-- WHAT YOU NEED TO DO --
Copy word for word, please, the lines of the entries below running from the one containing "curve: (20, 1037) -> (118, 1205), moved" to the one containing "part: (79, 1053) -> (159, 1236), moved", both ends included.

-- EXTRACTED MATERIAL --
--------------------
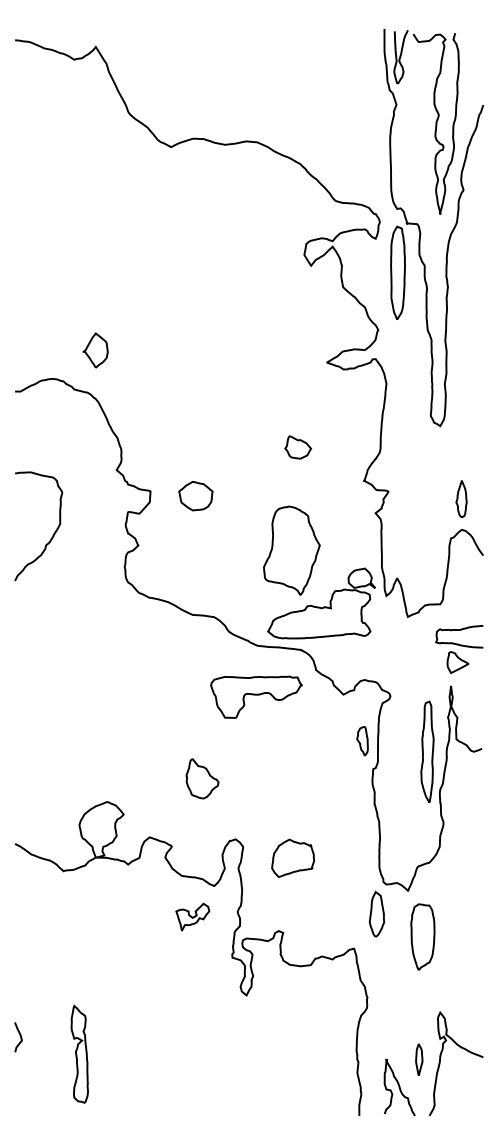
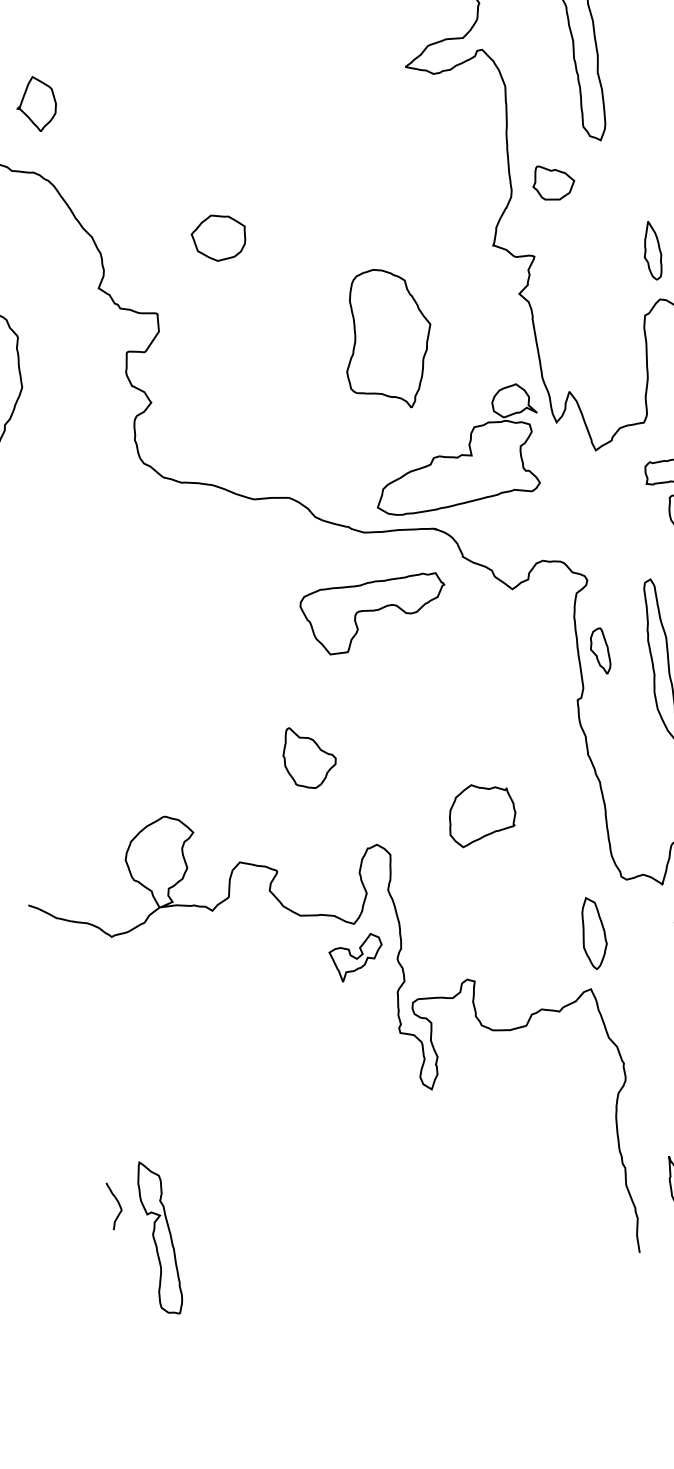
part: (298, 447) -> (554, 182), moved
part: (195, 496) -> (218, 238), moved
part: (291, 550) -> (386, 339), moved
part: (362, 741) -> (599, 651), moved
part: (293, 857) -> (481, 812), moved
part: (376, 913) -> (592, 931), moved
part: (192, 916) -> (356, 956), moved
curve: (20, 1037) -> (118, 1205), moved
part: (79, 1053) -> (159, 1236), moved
--------------------
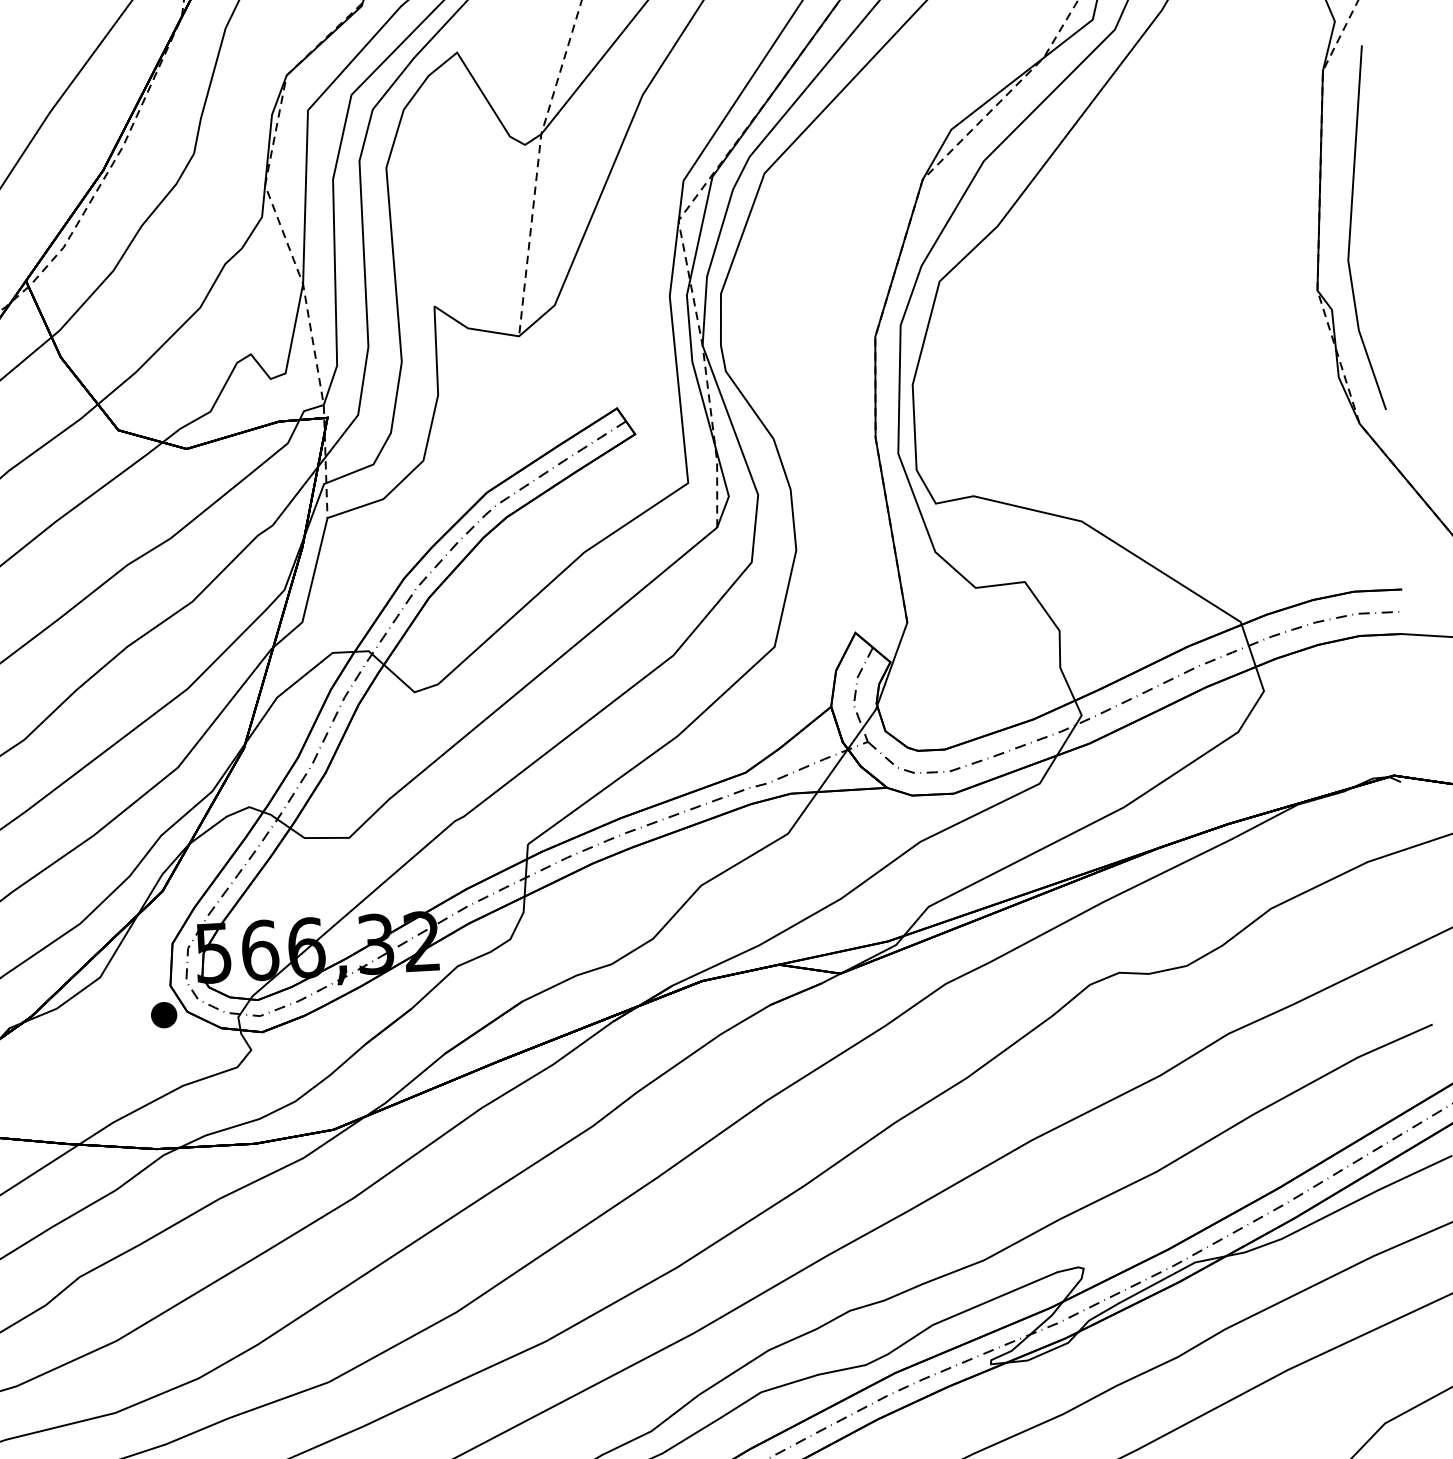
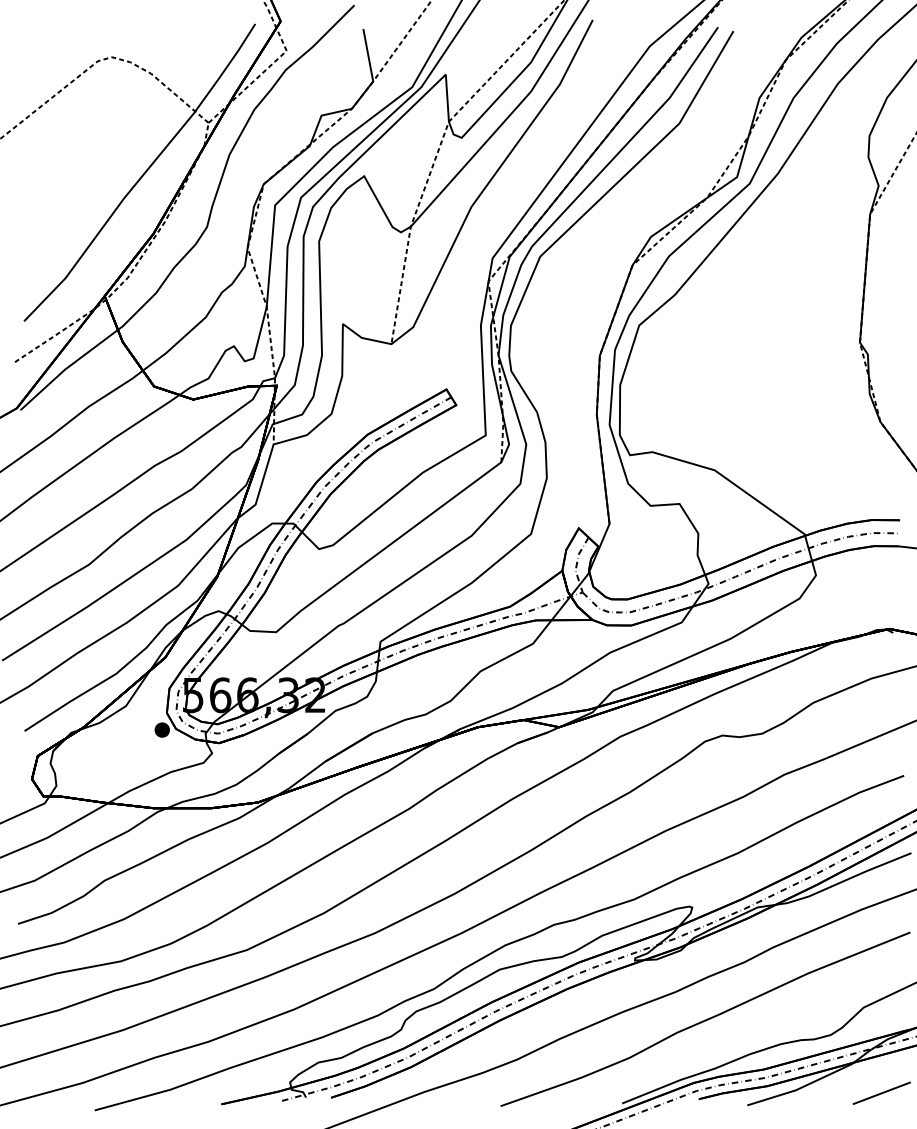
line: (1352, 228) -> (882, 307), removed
--------------------
-- FINAL ANSWER --
curve: (20, 1037) -> (118, 1205), moved
part: (79, 1053) -> (159, 1236), moved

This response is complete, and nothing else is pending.